続いて、賞与についてですが、次のようなポイントを確認します。
- 支給時期と回数
- 初年度の支給条件(全額、月割り、不支給など)
支給時期と回数については企業で定められているケースが多いので、交渉の余地はあまりないとは思いますが、自身の金銭管理の観点からは内々定の段階で確認しておいた方がよいでしょう。
また、初年度の支給条件を必ず確認しましょう。入社日と次の支給タイミングまでの期間によって初年度の賞与が減額される、支給されないといったケースはしばしばあります。
また、その際、提示年収は「賞与が満額支給された前提」で記載されていて、実際に受け取る年収と乖離が生じる場合も。賞与が少ない・支給されないことに納得できない時は「サインオンボーナス」という入社時に支給されるボーナスを交渉するのも一案です。
残業の有無や長さ
ハイクラスのキャリアパーソンの場合残業が全くないということはあまりないかもしれませんが、残業の発生頻度や長さは可能な限り確認しておくことで、入社後のミスマッチを避けられるでしょう。
仕事内容・キャリアパス
仕事内容については面接の過程である程度コミュニケーションをとっているとは思いますが、内定後は想定外のミスマッチなどがあっても簡単に辞退できなくなりますので、仕事内容の疑問はこの段階で解消しておきましょう。
また、見落としがちなのがキャリアパス。企業によっては異動などが発生して当初の配属先と異なる仕事をする時期が来る可能性もあります。その場合は、将来自分が求める仕事ができなくなるリスクも。異動の有無やプロモーションの頻度・ペースなどを確認しておくとよいでしょう。
勤務地
勤務地は長期的に働くとなると重要なポイントになります。特に転居を伴う転勤を望まない場合には事前に交渉しておく必要があります。

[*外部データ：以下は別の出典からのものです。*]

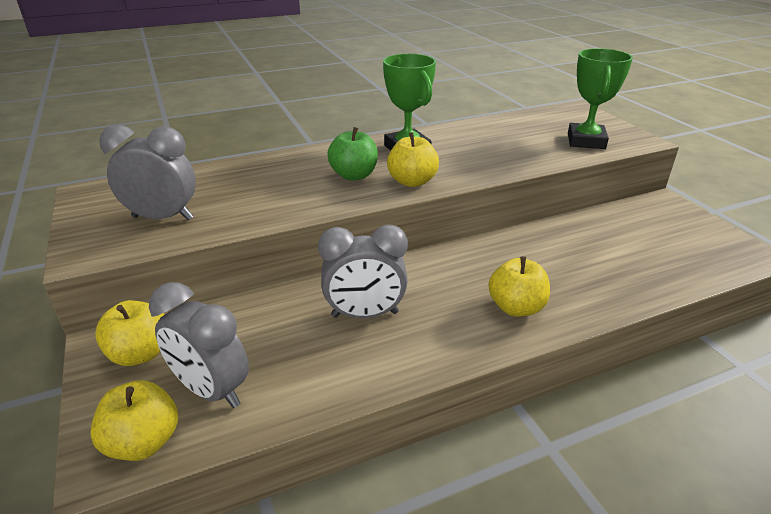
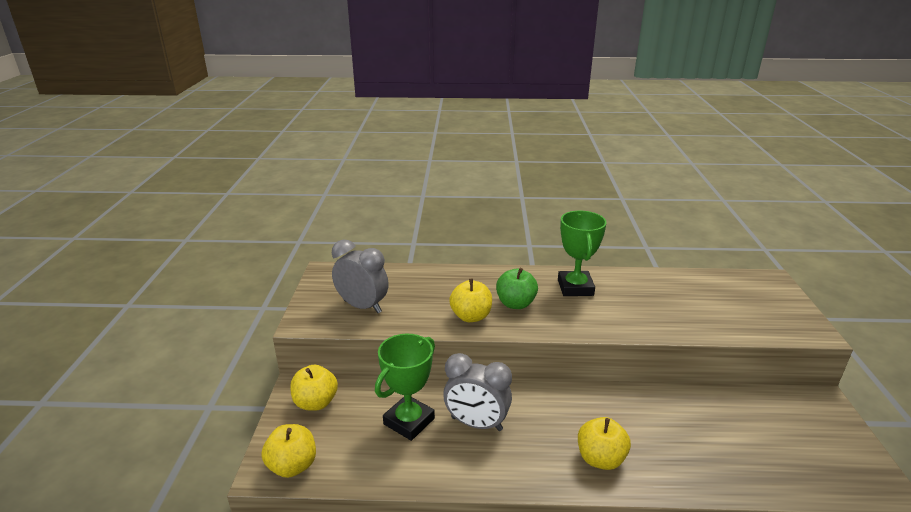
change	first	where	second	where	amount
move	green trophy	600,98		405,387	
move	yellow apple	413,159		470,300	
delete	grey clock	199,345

また、ハイクラスのポジションの場合は海外転勤が発生する場合も。人によっては海外転勤はむしろウエルカムだと思いますが、いざ転勤するとなると生活に与える影響も大きいので、内定前に確認しておくとよいでしょう。
雇用の期間
多くの場合は正社員の無期雇用だとは思いますが、プロフェッショナル職などでは待遇などは魅力的でも1年〜数年更新の契約社員扱いとなる場合もあります。
契約社員となると将来の契約変更や解雇リスクが相対的に高くなりますので、契約期間は必ず確認し、正社員での雇用を希望するときは、必ずこのタイミングで交渉しましょう。
内々定で条件交渉するときの注意点
内々定の状態は条件交渉が柔軟にできる最後のタイミングですが、条件交渉に際してリスクがないわけではありません。ここでは内々定のステータスで条件交渉をするときの注意点を解説します。
取り消しのリスクはゼロにはならない
まず最初に、内々定取り消しのリスクは絶対にゼロにはなりません。契約を交わしていない以上、基本的には企業にはまだ交渉を打ち切る権利が残っています。あまりにも無理な要求をして企業を困らせるようなことは避けるべきでしょう。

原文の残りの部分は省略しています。